:: LISTED ENTRIES ::

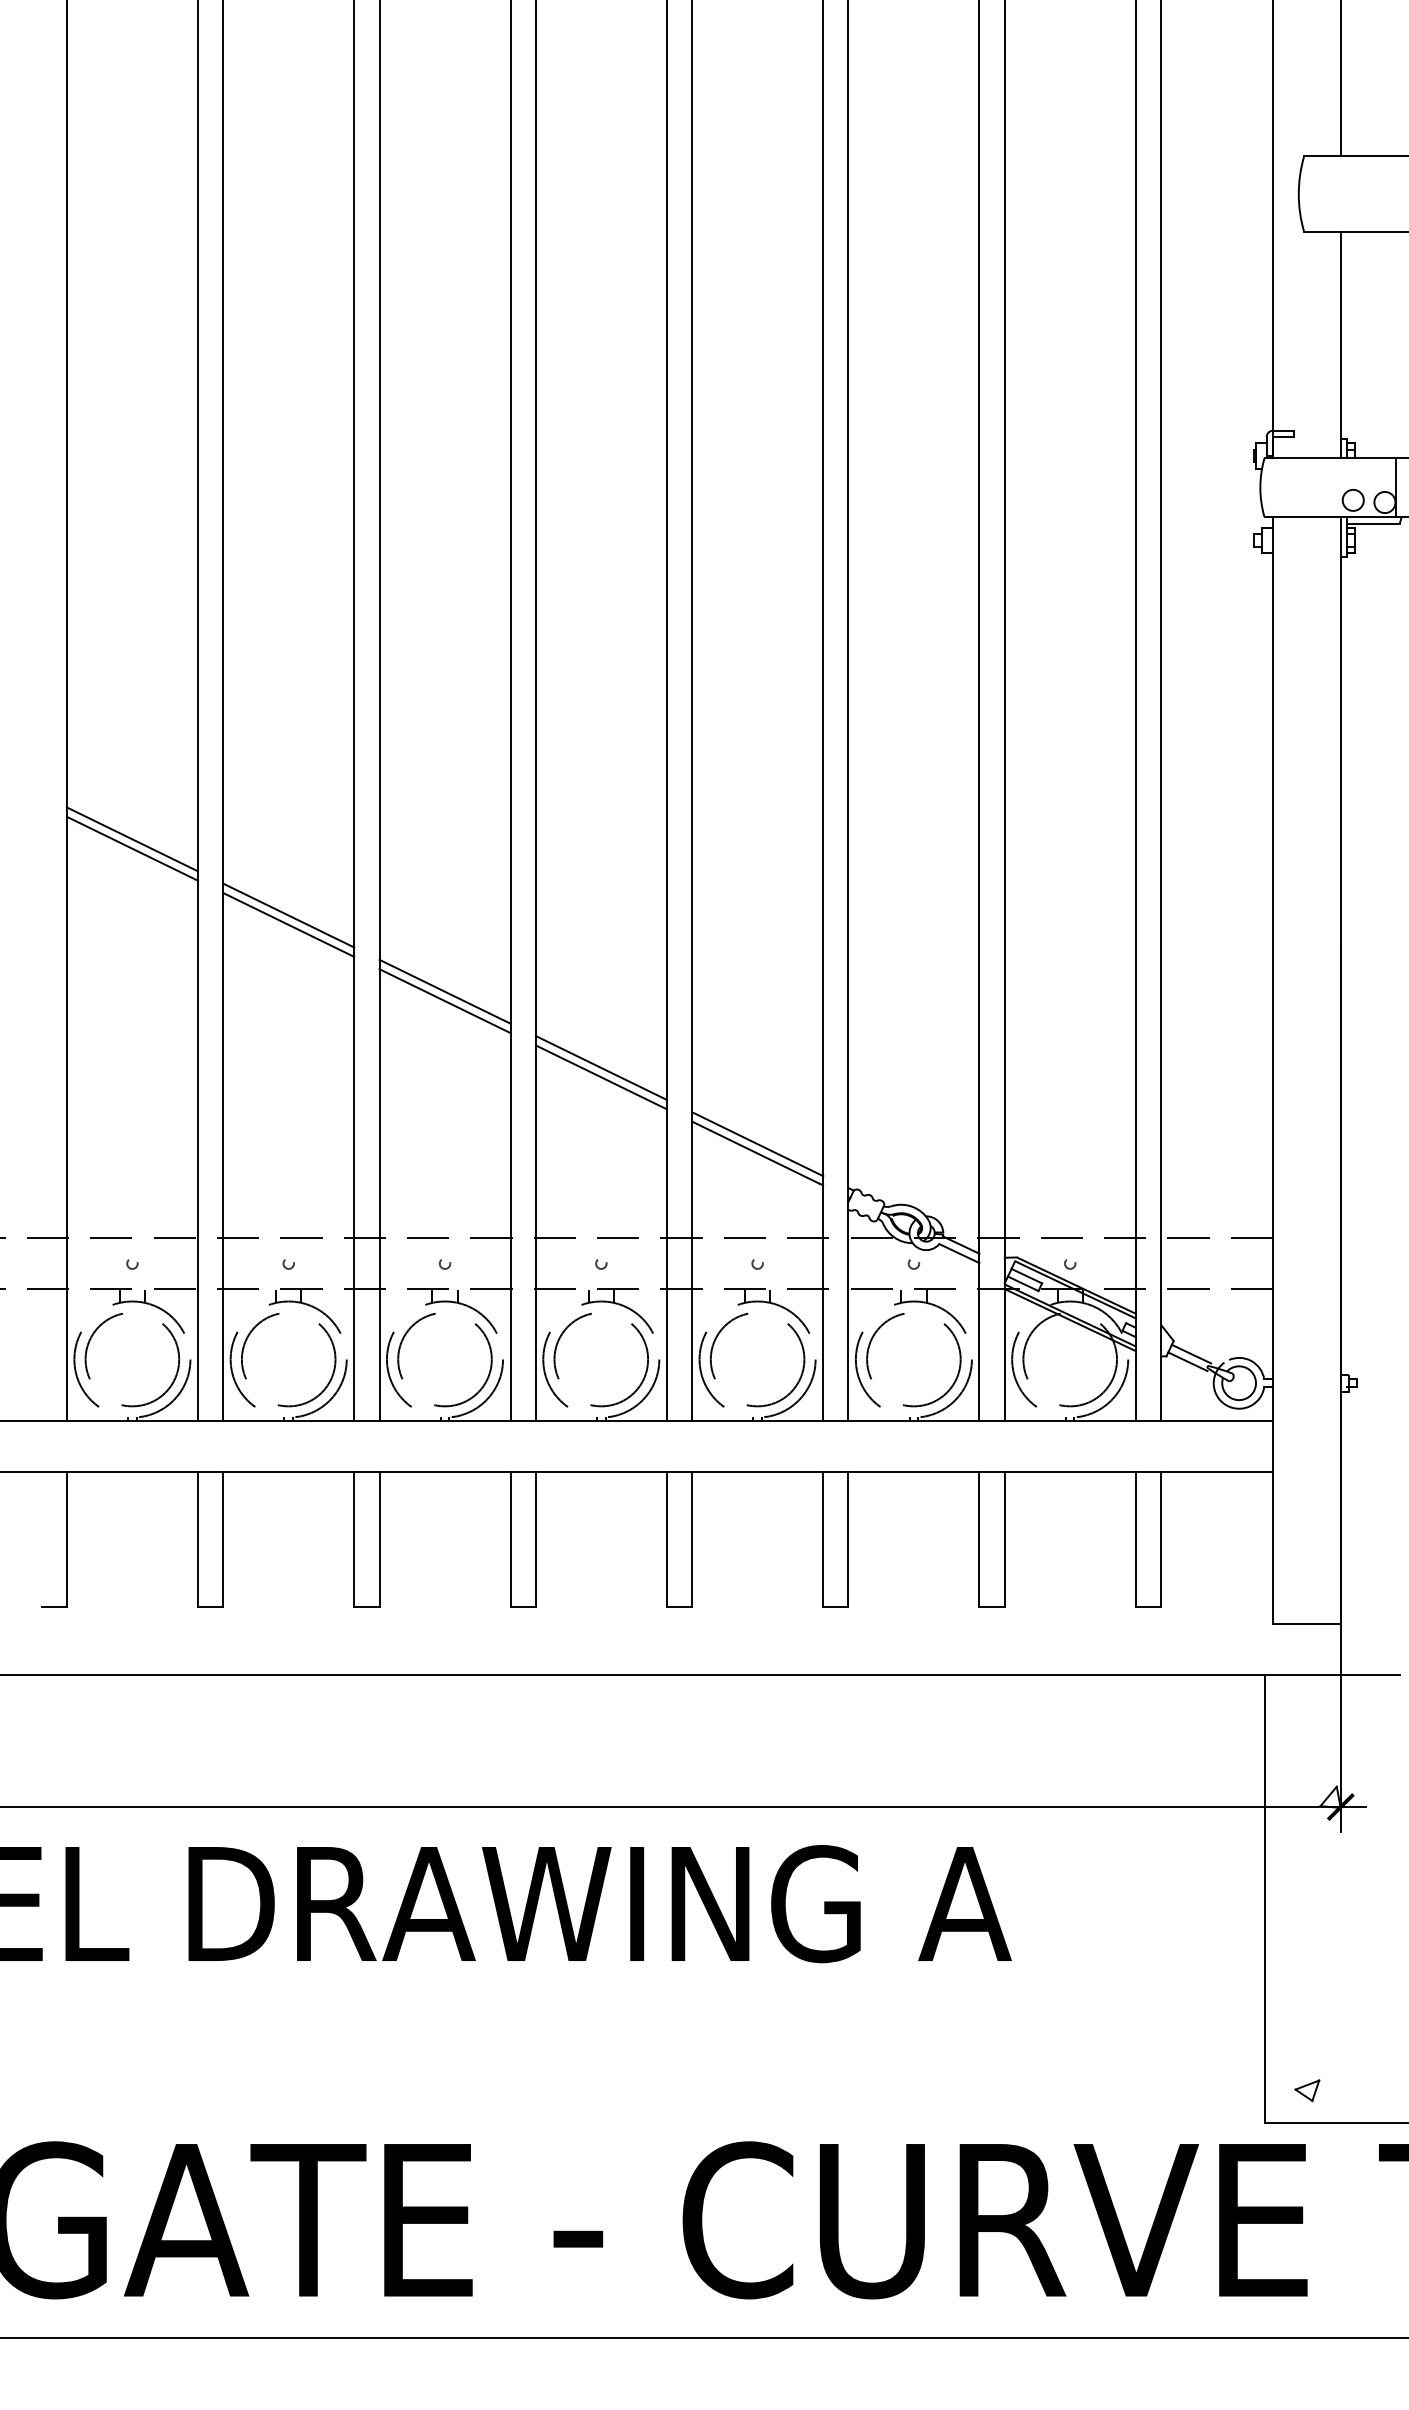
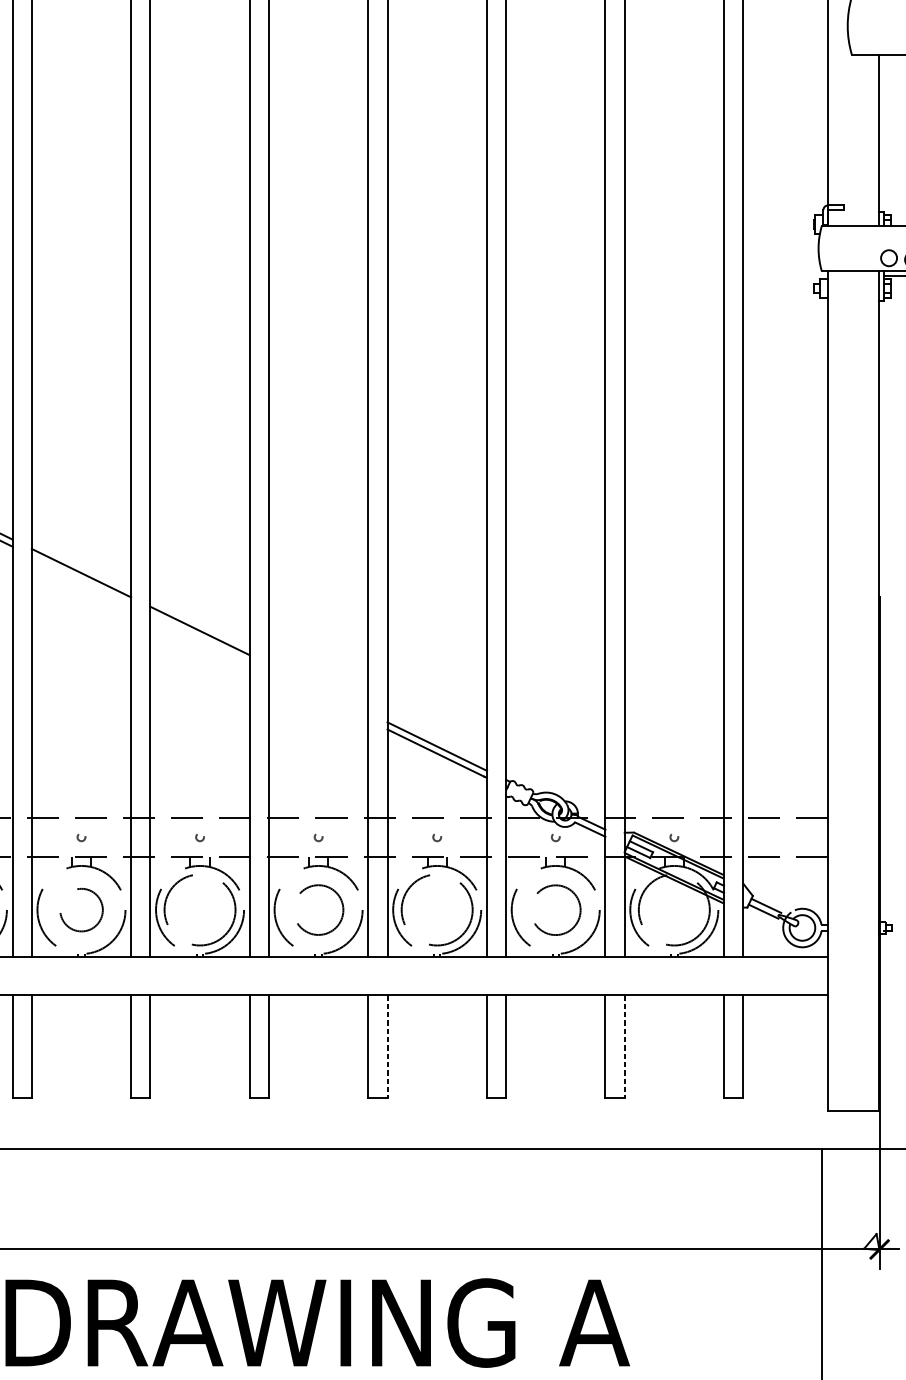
line: (288, 924) -> (81, 579), removed
line: (444, 1001) -> (199, 638), removed
line: (600, 1067) -> (318, 688), removed
line: (600, 1077) -> (318, 696), removed
circle: (288, 1359) -> (81, 909), size x0.6
circle: (600, 1359) -> (318, 909), size x0.7
circle: (913, 1360) -> (555, 910), size x0.7
line: (692, 1539) -> (387, 1046), solid -> dashed
line: (1004, 1539) -> (624, 1046), solid -> dashed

:::

Apart from the images, please copy every line of the data exactly as written.

line: (288, 924) -> (81, 579), removed
line: (444, 1001) -> (199, 638), removed
line: (600, 1067) -> (318, 688), removed
line: (600, 1077) -> (318, 696), removed
circle: (288, 1359) -> (81, 909), size x0.6
circle: (600, 1359) -> (318, 909), size x0.7
circle: (913, 1360) -> (555, 910), size x0.7
line: (692, 1539) -> (387, 1046), solid -> dashed
line: (1004, 1539) -> (624, 1046), solid -> dashed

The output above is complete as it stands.